That particular damage on the docking hole is caused by removal from the keyboard. The magnets holding the keyboard to the tablet are very powerful, if the tablet is not pulled out exactly perpendicular the keyboard stub catches the tablet and bends the frame.
To answer your question; the rear metal casing ‘snaps’ on to the front frame. The front frame holds the LCD, mainboard, and battery.
You will need to remove the 4 x Torx screws. You can then use a plastic tool to pry open the case near the headphone socket and work the whole way around. The power & volume button is one piece of plastic and will fall out. There are 4 magnets that will also fall out as they are only affixed with very light glue. When reassembling, make sure the magnets are back in the same orientation, and don’t forget the buttons!

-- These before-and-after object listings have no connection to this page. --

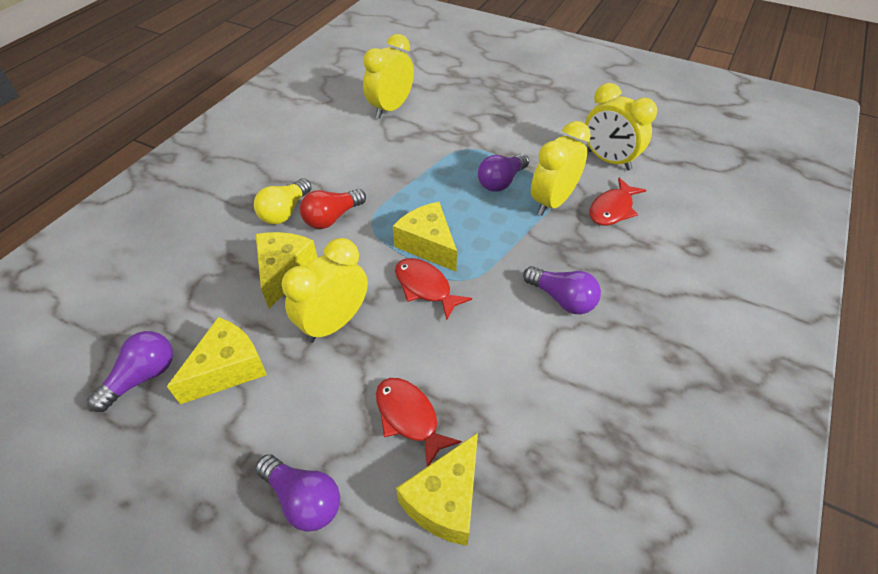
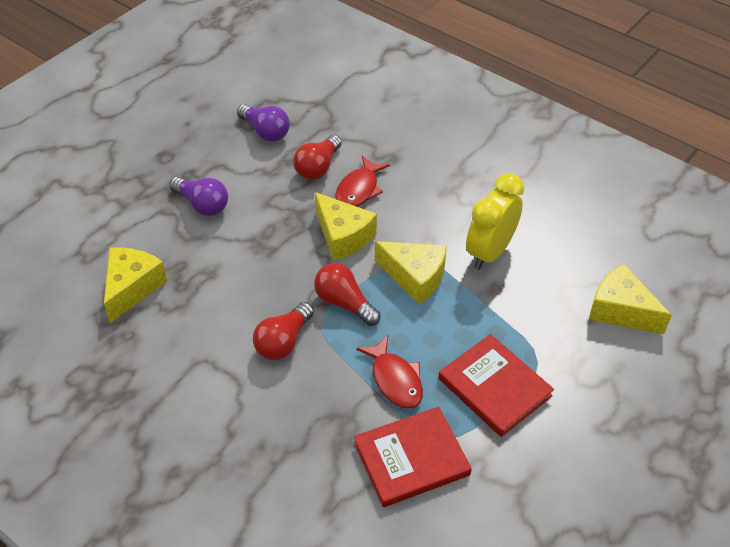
purple light bulb: 4 -> 2
red book: 0 -> 2
red fish: 3 -> 2
red light bulb: 1 -> 3
yellow clock: 4 -> 1
yellow light bulb: 1 -> 0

%Warning% unless the tablet is faulty I would not open it. They are easy to open, but reassembly can sometimes cause the digitizer to crack or split when ‘snapping’ the case together.
Let me know if you have any other questions.
Warren
July 22, 2016 at 11:12 am #44184Thanks for taking the time to explain how to open the tablet. Bit nerve wracking but bent it back successfully, few marks on the casing (used pliers) but it’s going in a case anyway. It’s quite a weak point where the keyboard joins, I can see what you mean about it getting bent easily.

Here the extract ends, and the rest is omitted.